Djokovic kann froh sein, dass sein Gegner einerseits noch unerfahren und andererseits physisch noch nicht stark genug ist.

Update:

“I felt so good on the court. I was quick. I was just perfect today,”

Jo-Wilfried Tsonga in der Pressekonferenz nach seinem Sieg über Roger Federer.

Wenn er nur annähernd so gut gegen Djokovic spielt, dann schlägt er den Serben locker.

Donnerstag, 30. Juni 2011

Must Read - DEUCE Magazine - Mr. Spontaneity: Tsonga Flies Solo

“I am not working anymore with a coach. I just play to have fun, play my best tennis, take pleasure from the fight [in a match] and that’s it. I want to be spontaneous and not have any outside influence. I just want to be me, so I don’t have any regrets.”

“I am not asking anyone for advice. I want to figure tactics, everything out for myself. I want to mature more as a person and find the spontaneity that has been missing. Since I have been alone I have been playing better every week [smiling], so I will stay like this. Maybe I will need advice later, but for now I’m fine.”

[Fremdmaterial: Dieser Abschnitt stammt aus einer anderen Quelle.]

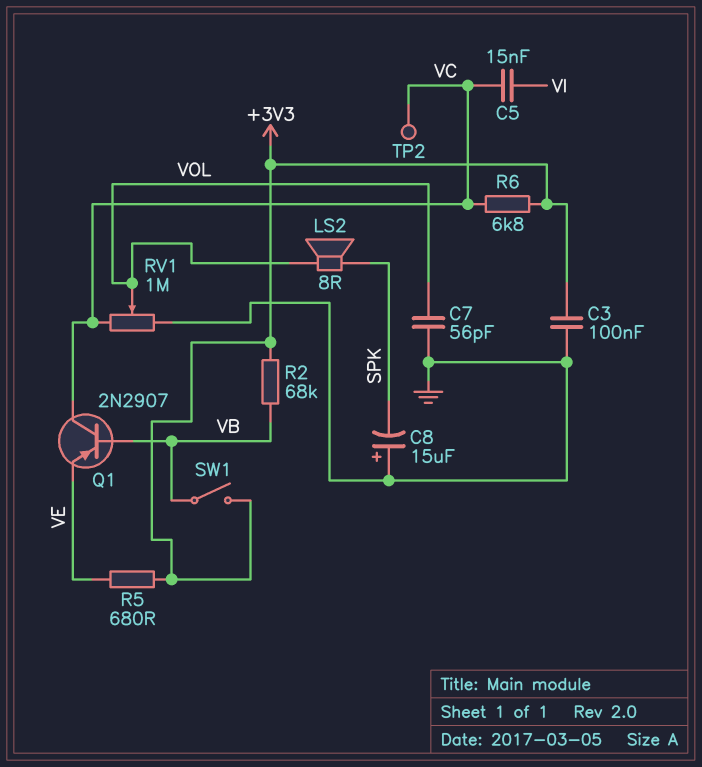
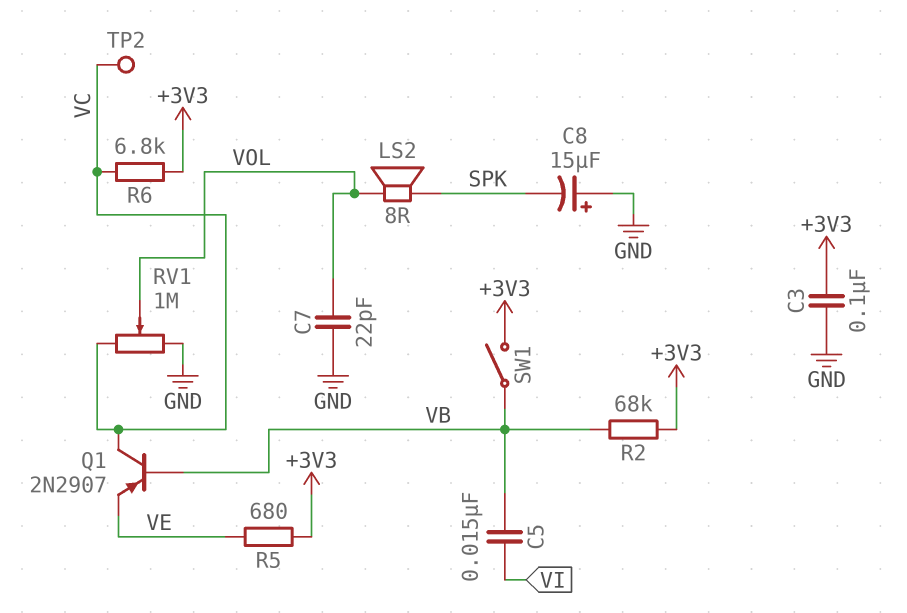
C5: 15nF (VC, VI) -> 15nF (VB, VI)
C7: 56pF (GND, VOL) -> 22pF (GND, VOL)

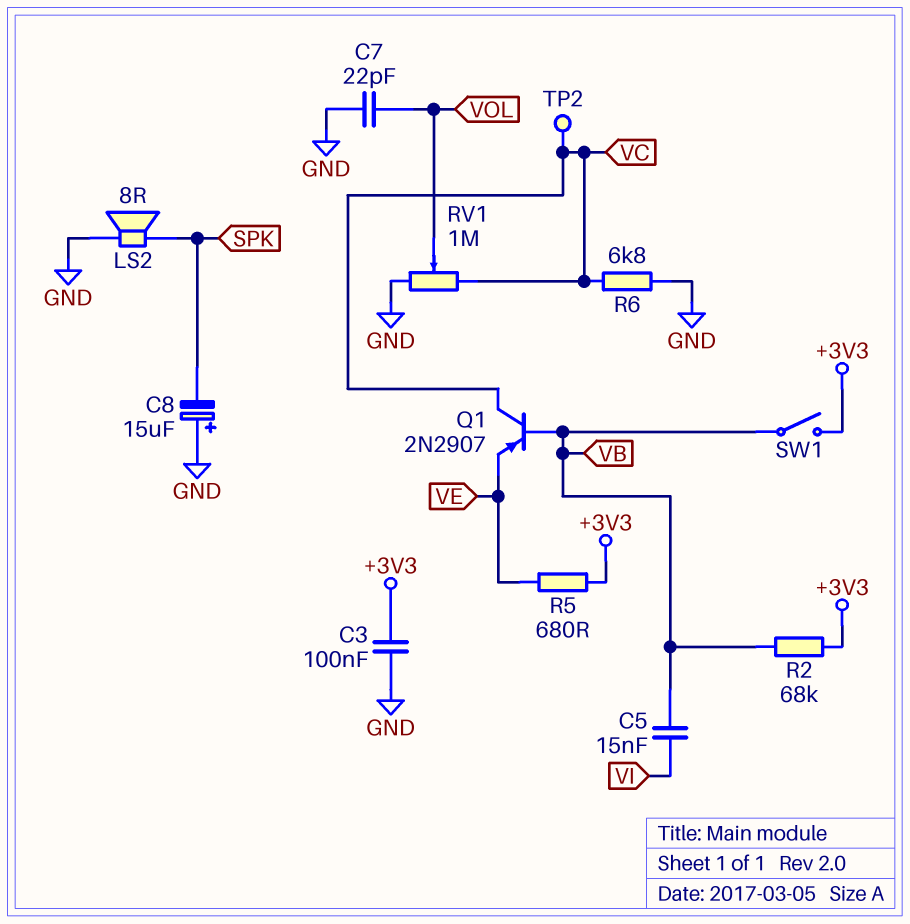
LS2: speaker 8R (SPK, VOL) -> speaker 8R (GND, SPK)
R6: 6.8k (+3V3, VC) -> 6.8k (GND, VC)

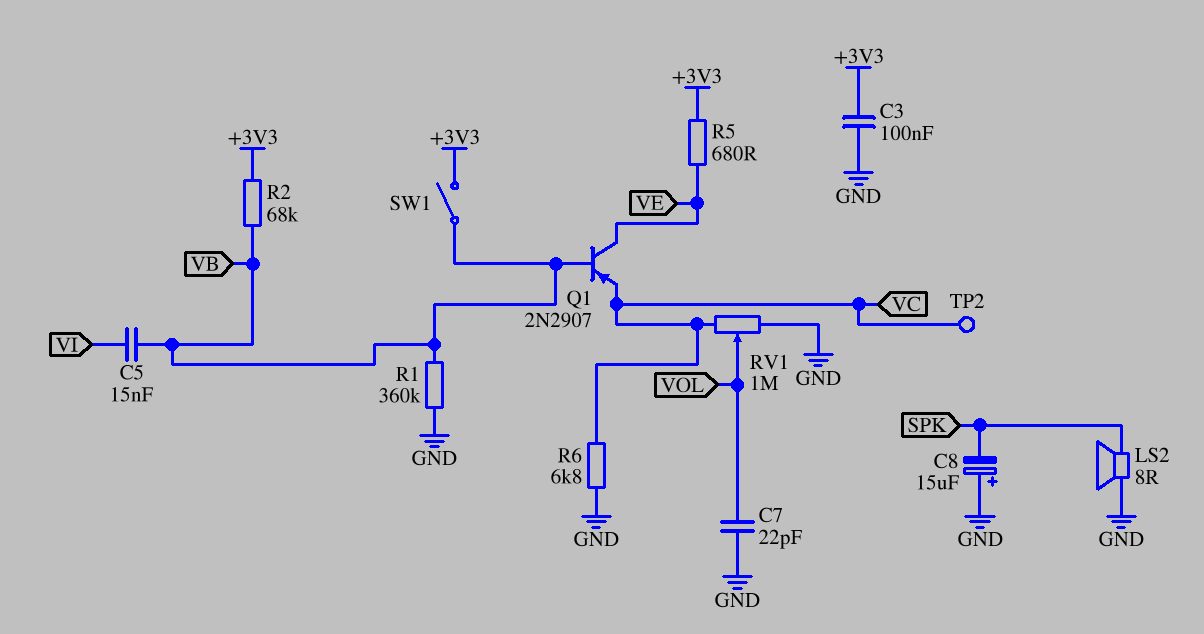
Q1: PNP 2N2907 (B VB, C VC, E VE) -> PNP 2N2907 (B VB, C VE, E VC)
R1: none -> 360k (GND, VB)

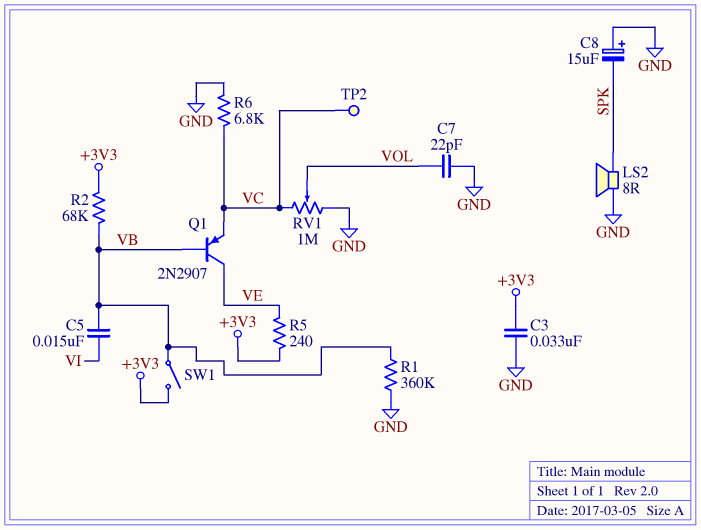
C3: 100nF (+3V3, GND) -> 33nF (+3V3, GND)
R5: 680 (+3V3, VE) -> 240 (+3V3, VE)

Many purists will hope that Tsonga’s body will remain fit enough so he can recapture the kind of athletic and dynamic displays that once transfixed the imagination of galleries worldwide. He outmuscled the opposition from their stride, forcing them into hitting a succession of defensive shots in response to booming service deliveries that kick-started his acrobatic game, and produced blistering forehands that scrambled their minds.